Ces mesures de contrôle idéologique et social à géométrie variable ont donné lieu, depuis quelques années, avec  un rythme renforcé par le macronisme, à une ribambelle de lois  liberticides visant le verrouillage de l’opinion non conforme. A la loi  dite "anti-casseurs" s’est ajoutée la loi Avia, aux contours flous et orientés idéologiquement (avec cette notion "d’islamophobie" pourtant  inexistante en France au regard du droit de critiquer les religions) et  la loi contre les fake news vient, qui a instauré une sorte de ministère de la Vérité dont le juge des référés serait le nouvel arbitre en période électorale.

L’empressement du pouvoir à faire passer en droit français la directive européenne sur le secret des affaires (laquelle permet l’étouffement du journalisme d’investigation et des  lanceurs d’alerte) avait quant à lui dégagé le terrain pour les professionnels de l’information subissant déjà l’hyperconcentration des intérêts entre les mains de quelques grands patrons de l’industrie et de  la finance. Charmant paysage pour les esprits libres…

Décrédibilisation de la parole dissidente (accusée de complotisme), psychiatrisation des  opposants (au motif de leurs prétendues "phobies"), valorisation de la  censure activiste des minorités les plus militantes et inquisitrices  (soit par le biais de l’instrumentalisation judiciaire soit directement  par délégation aux opérateurs privés du numérique): telles sont quelques  une des principales armes déployées contre la libre expression. Pour la réprimer, il y a les pressions exercées, par porosité idéologique par un monde judiciaire qui leur est largement acquis (l’affaire du "mur des  cons" en fut le piteux révélateur), mais aussi par une "élite" médiatico-mondaine qui ne représente plus qu’elle-même (mais qui fait encore beaucoup de bruit et qui sert de courroie de transmission à un  pouvoir sans scrupule scrupules) sans oublier le milieu intellectuel et culturel où règnent de plus en plus ouvertement la censure et l’autocensure sur fond de bien-pensance inquisitrice.

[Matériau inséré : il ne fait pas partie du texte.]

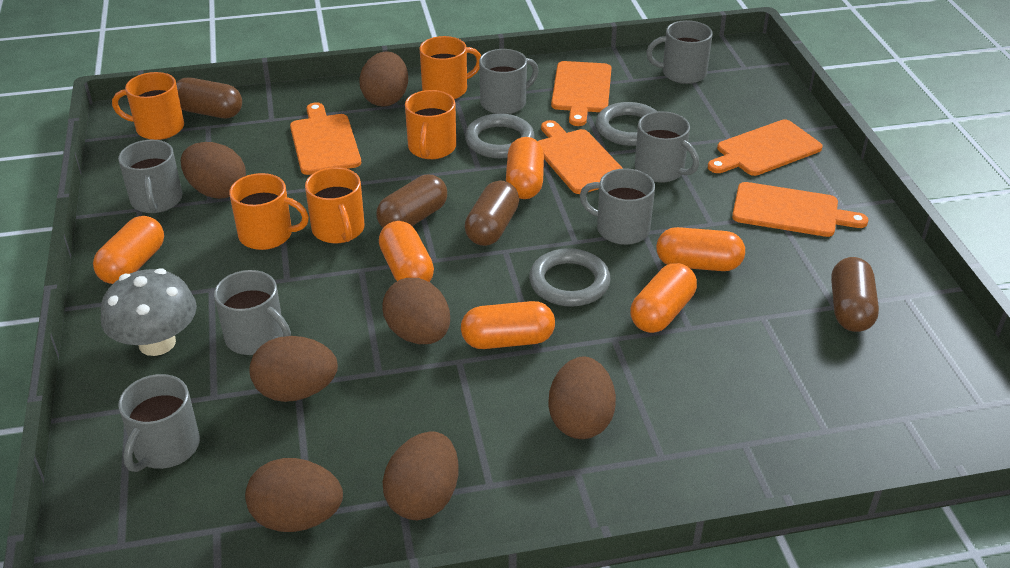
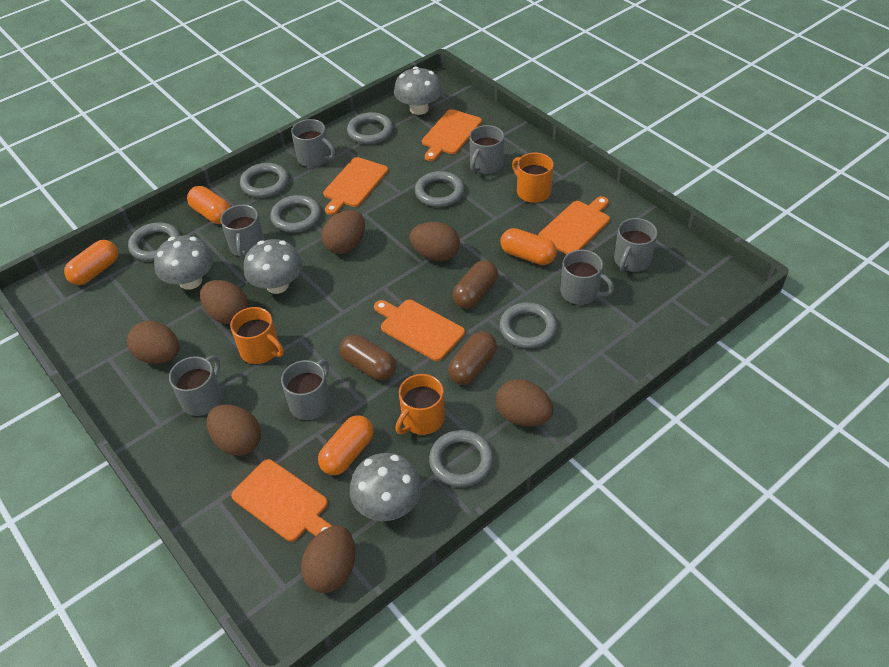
brown capsule: 4 -> 3
grey mushroom: 1 -> 4
grey ring: 3 -> 7
orange capsule: 6 -> 4
orange mug: 5 -> 3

Seulement, en dépit de tout cela, ou peut-être à cause de tout cela, les voix dissidentes qui valorisent la reprise en main par le peuple de sa propre  destinée, culturelle, économique,  industrielle, civilisationnelle, rencontrent toutefois un succès grandissant qui plonge du reste les  représentants du monde dominant dans la panique. Le succès, en dépit des  innombrables pressions et tentatives de censure, de ces nouveaux espaces de paroles, plus libres, moins conformistes, plus audacieux, sont un des outils indispensables permettant au peuple de reconquérir sa  souveraineté, au sens noble du terme (c’est le "lecteur-électeur" dont  parlait le philosophe Robert Damien), c’est-à-dire de redevenir le  souverain au nom duquel et pour lequel doivent être conduites les politiques publiques.

Il ne s’agit de rien de moins que de reconquérir l’espace public de la parole par ceux à qui elle appartient de droit.